Hotellerie soll dauerhaft von MWSt-Sondersatz profitieren

Hotels sollen in Zukunft dauerhaft weniger Mehrwertsteuer zahlen als andere Betriebe. Der Nationalrat hat erfreulicherweise am 4.05.2017 in der Sondersession beschlossen, der Parlamentarischen Initiative von Dominique de Buman, Präsident des STV, zu folgen und den Sondersatz von 3,8 Prozent im Gesetz zu verankern. Nun geht das Geschäft an den Ständerat. Der STV hofft, dass er dem Nationalrat folgen wird.

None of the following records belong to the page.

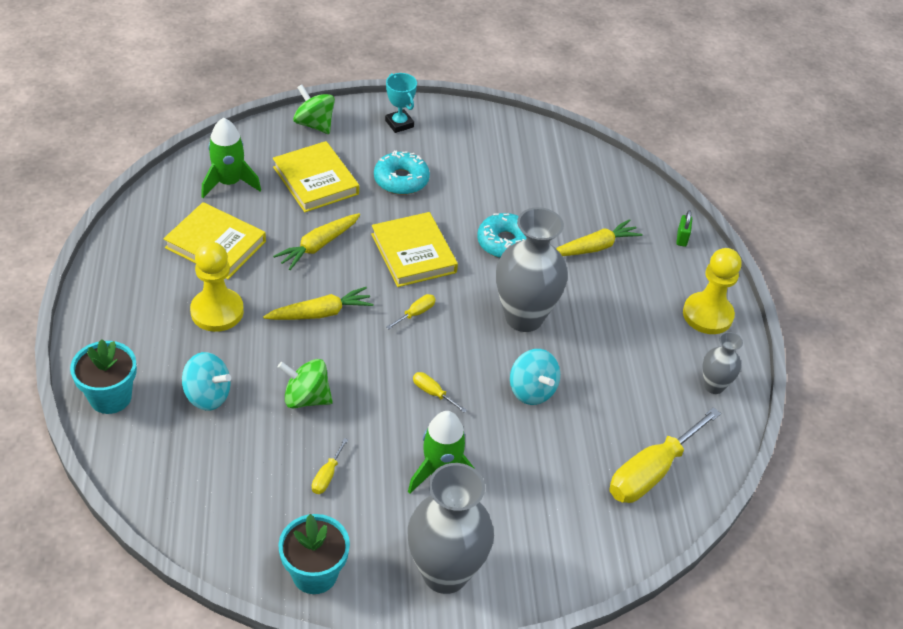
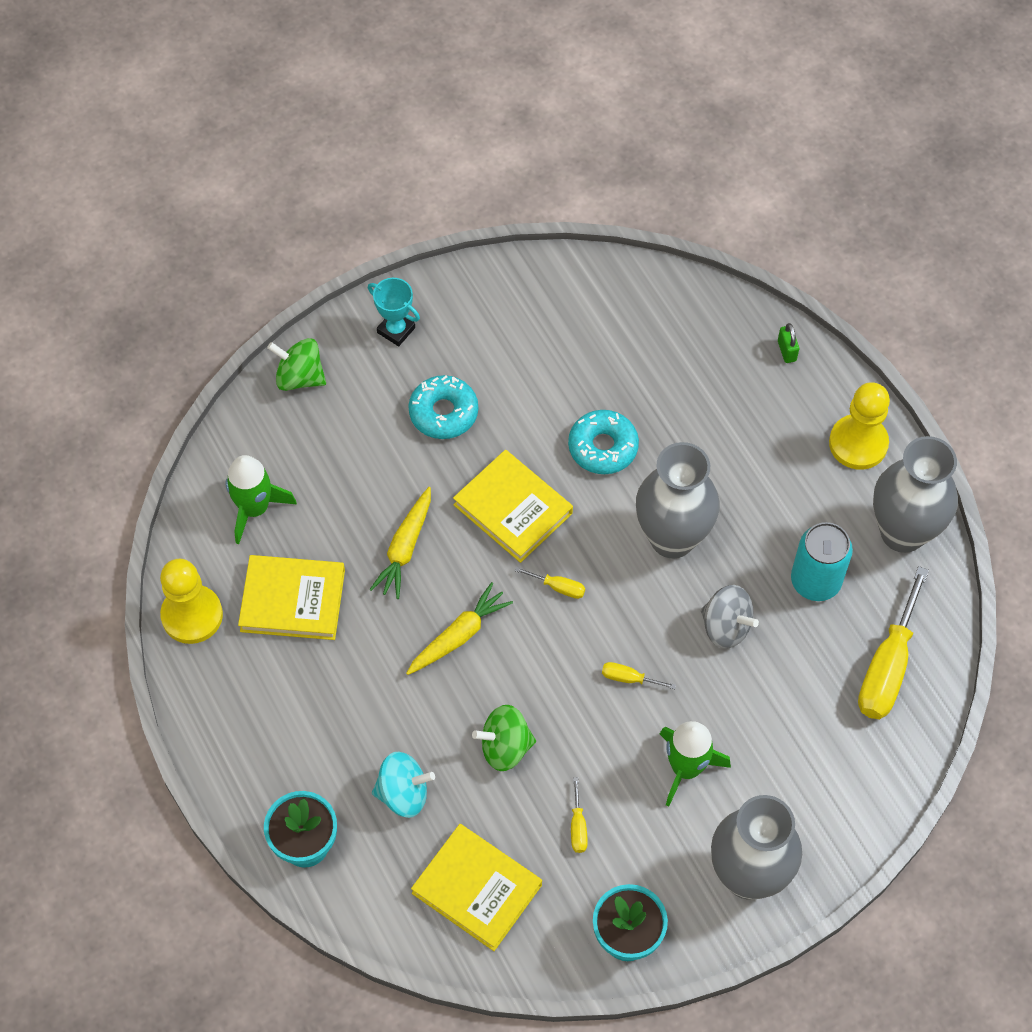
camera: 20 degrees left, 15 degrees up
(217, 311) = (349, 686): yellow pawn -> yellow pawn (192, 615)
(315, 180) = (349, 459): yellow book -> yellow book (477, 889)
(416, 313) = (558, 587): yellow screwdriver -> yellow screwdriver turned 90 degrees clockwise
(532, 390) = (726, 627): turquoise spinning top -> grey spinning top
(594, 247) = (700, 408): yellow carrot -> none
(623, 389) = (815, 581): none -> turquoise can
(714, 386) = (903, 532): grey vase -> grey vase, size x1.94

Die Hotellerie leidet unter dem Strukturwandel und dem starken Franken, worüber weitgehend Einigkeit herrscht. Vor diesem Hintergrund hat Dominique de Buman, Nationalrat und Präsident des Schweizer Tourismus-Verbands STV vor zwei Jahren eine parlamentarische Initiative eingereicht. Sein Anliegen: den Sondersatz dauerhaft im Gesetz zu verankern. Damit werden ca. 200 Millionen weniger Steuern an den Bund fliessen, ein Betrag, der die Hotellerie massiv ent-, das Budget des Bundes jedoch nur massvoll belastet. Denn der Sondersatz ist bereits seit längerer Zeit in Kraft, weshalb gar nicht mit einem höheren MWSt-Satz budgetiert wurde und keine Ausfälle im eigentlichen Sinn entstehen. Neu ist, dass der Sondersatz im Gesetz verankert und damit nicht alle vier Jahre wieder beraten und festgelegt werden muss.

Der STV ist sehr erfreut über den Entscheid des Nationalrates. Er zeigt, dass sich der Nationalrat der schwierigen Situation bewusst ist, in welcher sich die Hotellerie befindet. Der Entscheid des Nationalrats kann als Committment zum Schweizer Tourimus insgesamt verstanden werden. Er wird der Hotellerie Planungssicherheit gewährleisten und nachhaltige Investitionen erlauben.

Die Vorlage geht nun an den Ständerat. Stimmt nach dem Nationalrat auch die kleine Kammer zu, gelten in der Schweiz in diesem Aspekt gleiche Rahmenbedingungen wie in den umliegenden Ländern, in denen der Sondersatz seit vielen Jahren gesetzlich geregelt ist.